3. They are quiet because space aliens stole all of they're in process chips and they really don't have any chips for us to buy in the near future.* (Disclaimer this last theory Is 100%, possibly, Yes, Kind of, On Thursday, No, but maybe True.)*


----------



## Casecutter (Dec 6, 2011)

_JP_ said:


> And I also find it strange that there's a $60 gap between the HD 7670 and the HD 7650. Radeon cards are known for having short price differences to put pressure on the market (therefore, on nVidia). This doesn't add up.


They intend the APU to be the first leg, then the 7650 as a general upgrade for GMA Craphics/or those mobo's with IGP that might still find there way into OEM's. When you look at this AMD has streamline the SKU's for the market they "see" going forward.  

AMD in all probability will just keep the 6450 as a low cost Legacy offering, kind of what the 8400GS has been.


----------



## _JP_ (Dec 6, 2011)

Casecutter said:


> you just move to the X8X0 which was always intended as the "Mainstream".


In my opinion, that only happened with the HD 6000 series. I know that the HD 3000 series also lacked a x7x0 model, but there were different gaps at the time and different competition from nVidia. The x7x0 came with the 4000 seires to fill a gap (and give a higher price clearance for the x8x0 models). With the 5000 series it became the best price/perfoemance card and a good choice for those that didn't use high resolution monitors. I think it has a place in the market and should continue to exist because we have already identified a market range for it, for three generations now.
But this me though.
/my2cents


----------



## Casecutter (Dec 6, 2011)

20mmrain said:


> 1. Or they're quiet because..


Actually that's always been ATI strategy used since… They prevent leaks and don’t say anything all this is rumors, or a plant to gauge response.  Misinformation on their part is something they (both) do… 
Spy vs. Spy


----------



## 20mmrain (Dec 6, 2011)

Casecutter said:


> Actually that's always been ATI strategy used since… They prevent leaks and don’t say anything all this is rumors, or a plant to gauge response.  Misinformation on their part is something they (both) do…
> Spy vs. Spy



Well right bud that's my point they misinform stuff and stay quiet .... there is really no way to tell by anything they are doing that is all I am saying.
When we all find out is when release is a week or so away when the real info gets released. For example if the HD 7970 is released Jan 9th 2012 we'll start hearing real info around the last couple days of December.
But shit man I really hope they hit it out of the ball park.... I like AMD/ATI better than Nvidia cards.... I am always pulling for them. But I go where the best option is 

After thought though.... There is one thing we can be certain on though.... if someone was wondering when a card is going to release keep an eye on the prices of the HD6000 series.... if they start to drop you know the launch is right around the corner.


----------



## _JP_ (Dec 6, 2011)

Casecutter said:


> They intend the APU to be the first leg, then the 7650 as a general upgrade for GMA Craphics/or those mobo's with IGP that might still find there way into OEM's. When you look at this AMD has streamline the SKU's for the market they "see" going forward.

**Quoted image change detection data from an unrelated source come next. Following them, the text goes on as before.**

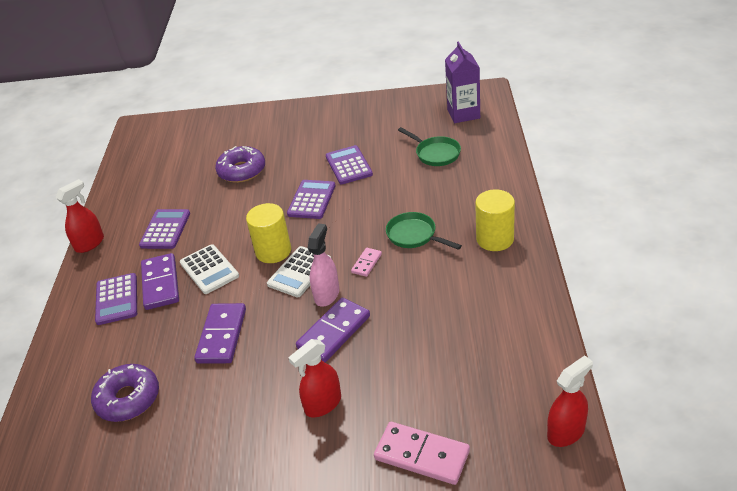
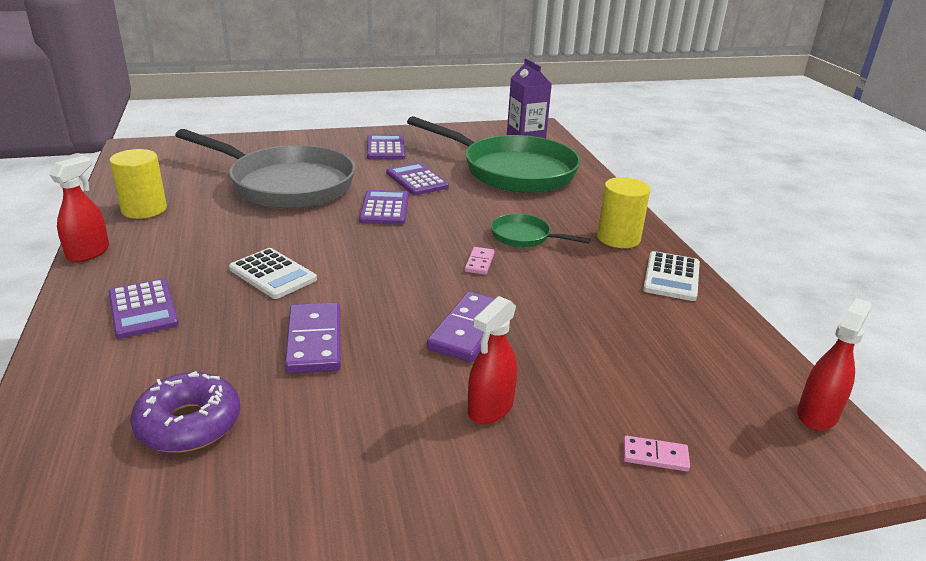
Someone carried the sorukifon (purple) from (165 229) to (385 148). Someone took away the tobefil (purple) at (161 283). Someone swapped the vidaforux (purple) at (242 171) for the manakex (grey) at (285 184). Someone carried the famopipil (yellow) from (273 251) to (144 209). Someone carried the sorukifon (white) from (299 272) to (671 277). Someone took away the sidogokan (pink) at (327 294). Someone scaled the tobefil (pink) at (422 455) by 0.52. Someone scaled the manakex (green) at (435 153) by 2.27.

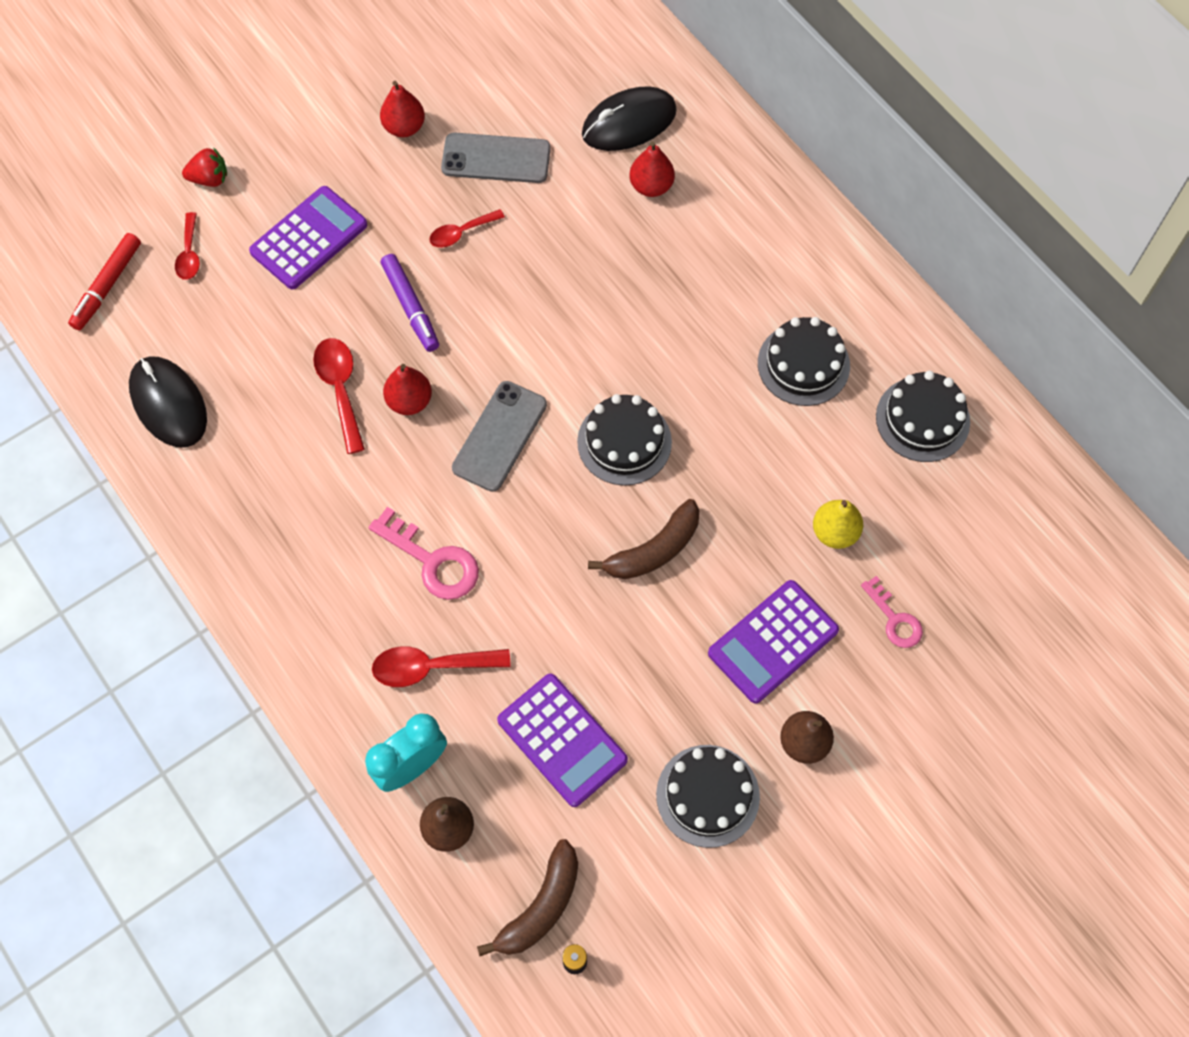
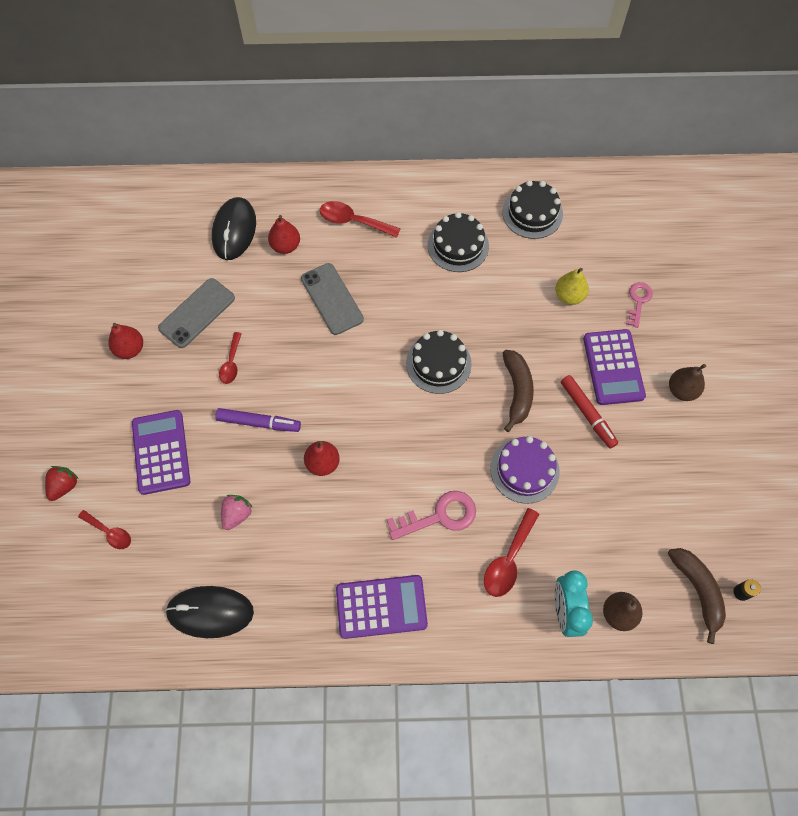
Someone carried the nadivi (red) from (107 286) to (587 414). Someone carried the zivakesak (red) from (340 389) to (353 221). Someone carried the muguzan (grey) from (499 436) to (332 299). Someone carried the sorukifon (purple) from (562 740) to (381 607). Someone took away the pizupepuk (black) at (707 795). Someone rotated the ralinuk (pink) at (894 619) by 75 degrees counterclockwise. Someone put down the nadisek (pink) at (237 514). Someone put down the pizupepuk (purple) at (524 470).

The APUs have the GPU labeled as HD 64x0/65x0, therefore it would make sense to keep the x6x0 models below the $119 mark to be used as a IGPU replacement/improvement. That will give the x7x0 the market space it needs, between these and the x8x0.

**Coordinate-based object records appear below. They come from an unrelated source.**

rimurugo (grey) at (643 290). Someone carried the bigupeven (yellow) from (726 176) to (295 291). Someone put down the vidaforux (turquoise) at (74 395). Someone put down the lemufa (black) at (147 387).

But all of this sounds strange to me and I don't want to jump into conclusions yet. It's still too early, imo, and the sun ain't shinin' yet.
I will not feed more fud.


----------



## pantherx12 (Dec 6, 2011)

I hope the new architecture on the high end cards works nicely : ]


----------



## Casecutter (Dec 6, 2011)

_JP_ said:


> But this me though.
> /my2cents


Oh, I understand but remember MSRP doesn't set price.  The buyer ultimately; although competition, supply (yield), and economy (the disposable cash the buyers’ have.  So, yields… said to be not excellent (for either), competition waning for several months, and buyers with disposable cash not so much.  I think these will be what you see for 3-5 months. That’s why I’m staying put.    

If they need a differant/lower price opening there's alway the 7X30! Which with supposed TSMC whoa's those might come sooner than we think.


----------



## Casecutter (Dec 6, 2011)

20mmrain said:


> There is one thing we can be certain on though.... if someone was wondering when a card is going to release keep an eye on the prices of the HD6000 series.... if they start to drop you know the launch is right around the corner.

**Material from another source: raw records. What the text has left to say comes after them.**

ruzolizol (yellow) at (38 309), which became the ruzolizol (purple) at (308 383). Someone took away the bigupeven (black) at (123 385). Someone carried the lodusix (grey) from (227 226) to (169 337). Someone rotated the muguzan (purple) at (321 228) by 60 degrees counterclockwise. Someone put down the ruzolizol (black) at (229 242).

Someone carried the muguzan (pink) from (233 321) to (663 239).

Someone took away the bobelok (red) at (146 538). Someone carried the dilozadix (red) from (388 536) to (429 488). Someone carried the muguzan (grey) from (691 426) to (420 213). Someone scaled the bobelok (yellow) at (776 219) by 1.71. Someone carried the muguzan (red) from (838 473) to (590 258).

Well knowing this is only the 79XX, while 78XX months away I don't see AMD/AIB's all that worried about transitioning.  They did a good job drying up most 58XX stuff before the 69XX and there was a clear price split then, just like there will be now.  Waiting might pick up a few deals as AIB's juggle inventories, buying the right card at a good price today, just means you get to play 4-6 weeks earlier for not even $4-5 a week.  If a good reputable card shows at a good price, and at your price I wouldn’t wait… only the less desirable could be there in the weeks to come.  AMD and AIB have know this is coming, they controlled chip production, deliveries to the E-tailers there won't be a big sell off on AMD and conversely it won't upset Nvidia.


----------



## Casecutter (Dec 7, 2011)

20mmrain said:


> 35% would be very disappointing considering that would mean only a 10% to 15% performance increase over the GTX 580


How that? GTX580 vs. 6970
1920x = 13% (If you by a GTX580 to play at that res.) 
2650x = 10%  (Not to mention Perf/watts & Perf/$)
http://www.techpowerup.com/reviews/HIS/Radeon_HD_6970/29.html


----------



## xenocide (Dec 7, 2011)

Aleksander Dishnica said:


> 4th fake new story i have seen from tpu in a week





> *According to a report by DonanimHaber*



They are reporting stuff posted by other sources.  This is not information directly reported from TPU as fact.  It's similar to when they report on rumours and alleged benchmarks pre-launch of products.


----------



## BrooksyX (Dec 7, 2011)

Hmm I was wanting to buy a 2gb 7950 but that price but be a little out of my budget. 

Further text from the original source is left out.